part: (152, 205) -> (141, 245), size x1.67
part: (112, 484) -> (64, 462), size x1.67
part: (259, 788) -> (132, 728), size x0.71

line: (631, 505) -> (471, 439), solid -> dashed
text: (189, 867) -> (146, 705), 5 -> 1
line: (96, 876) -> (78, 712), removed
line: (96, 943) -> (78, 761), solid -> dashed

===============

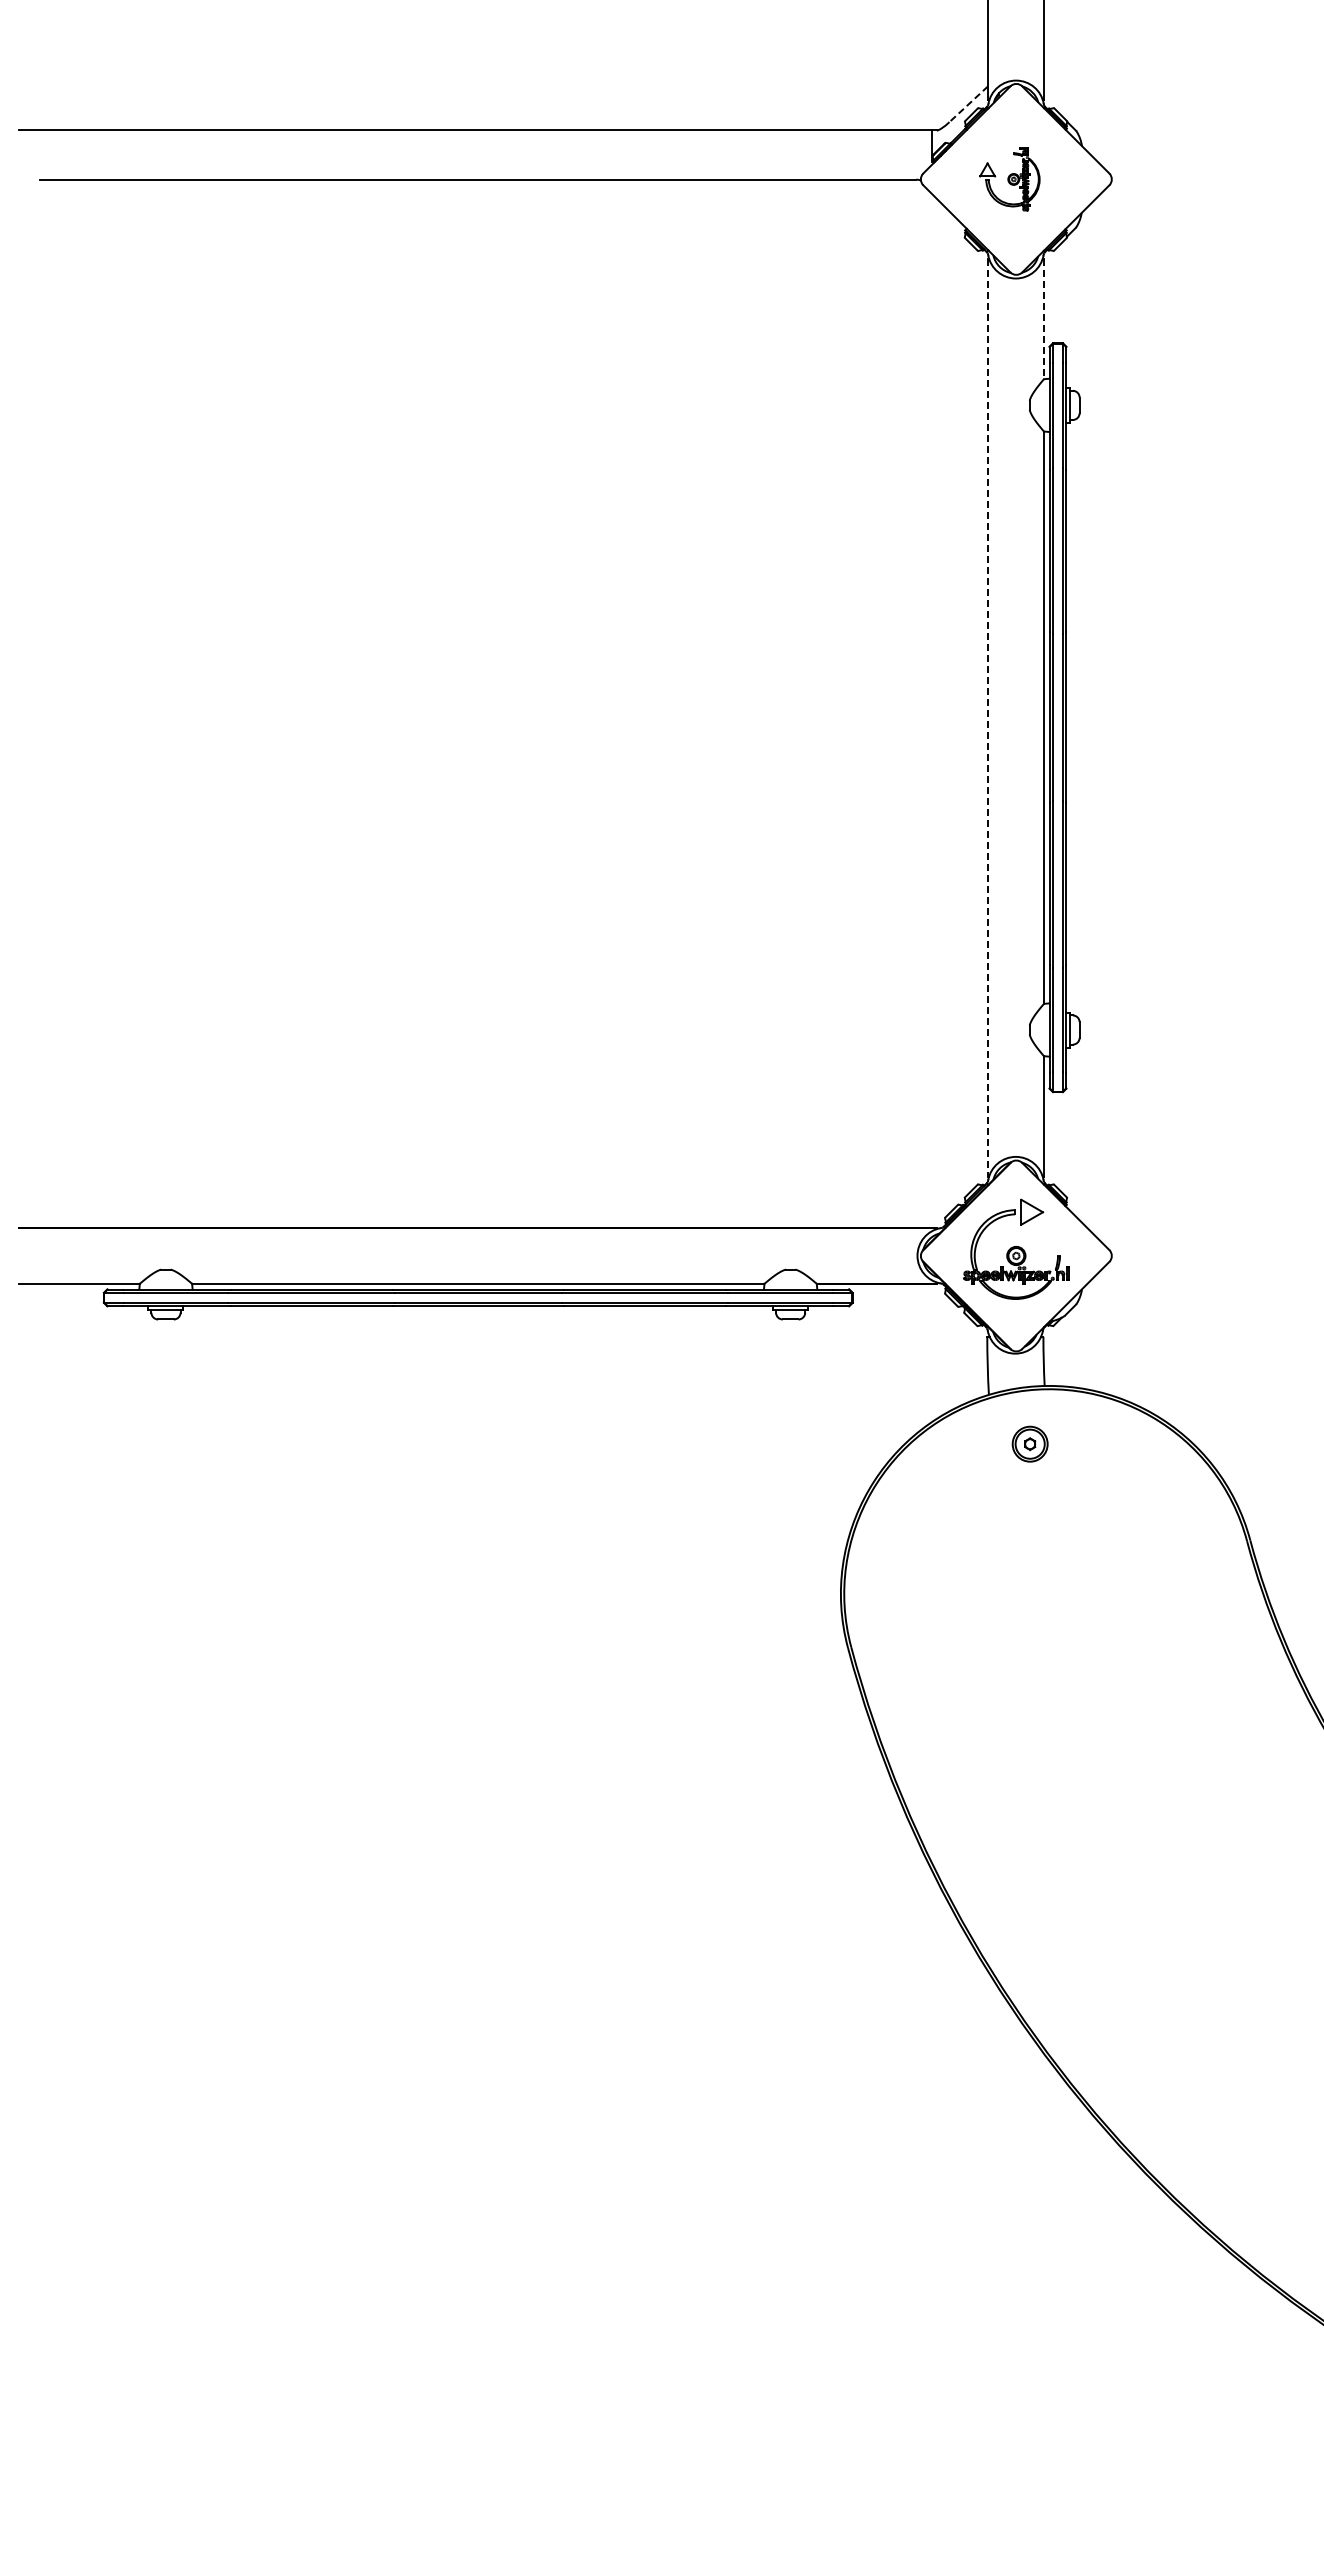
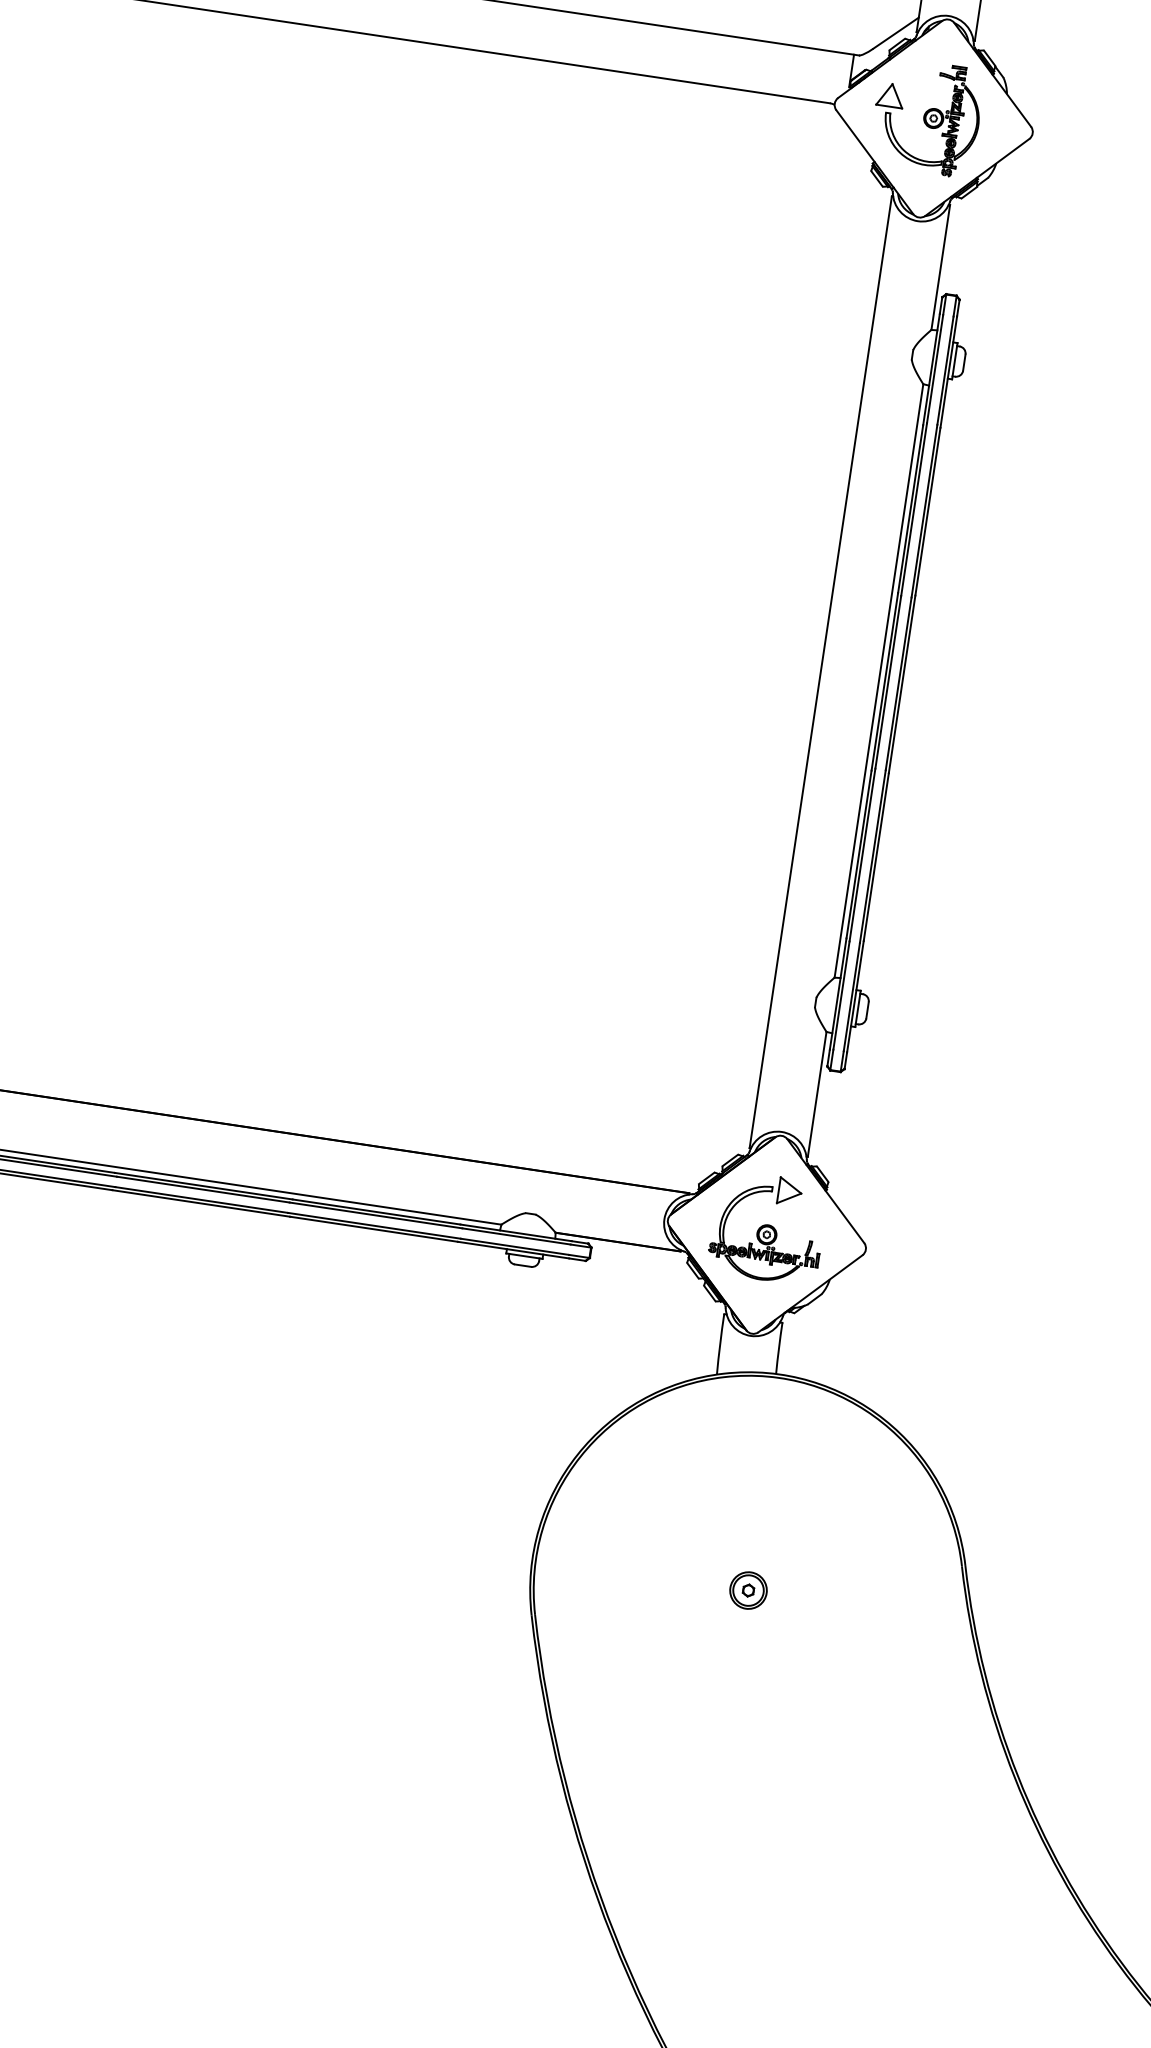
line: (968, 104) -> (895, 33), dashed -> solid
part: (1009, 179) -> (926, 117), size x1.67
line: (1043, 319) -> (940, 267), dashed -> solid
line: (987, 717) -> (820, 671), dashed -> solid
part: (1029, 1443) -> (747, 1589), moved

===============

§ **Work order**:
Your task is to gather all lines from the entries above that hold the word "solid".

§ **Answer section**:
line: (631, 505) -> (471, 439), solid -> dashed
line: (96, 943) -> (78, 761), solid -> dashed
line: (968, 104) -> (895, 33), dashed -> solid
line: (1043, 319) -> (940, 267), dashed -> solid
line: (987, 717) -> (820, 671), dashed -> solid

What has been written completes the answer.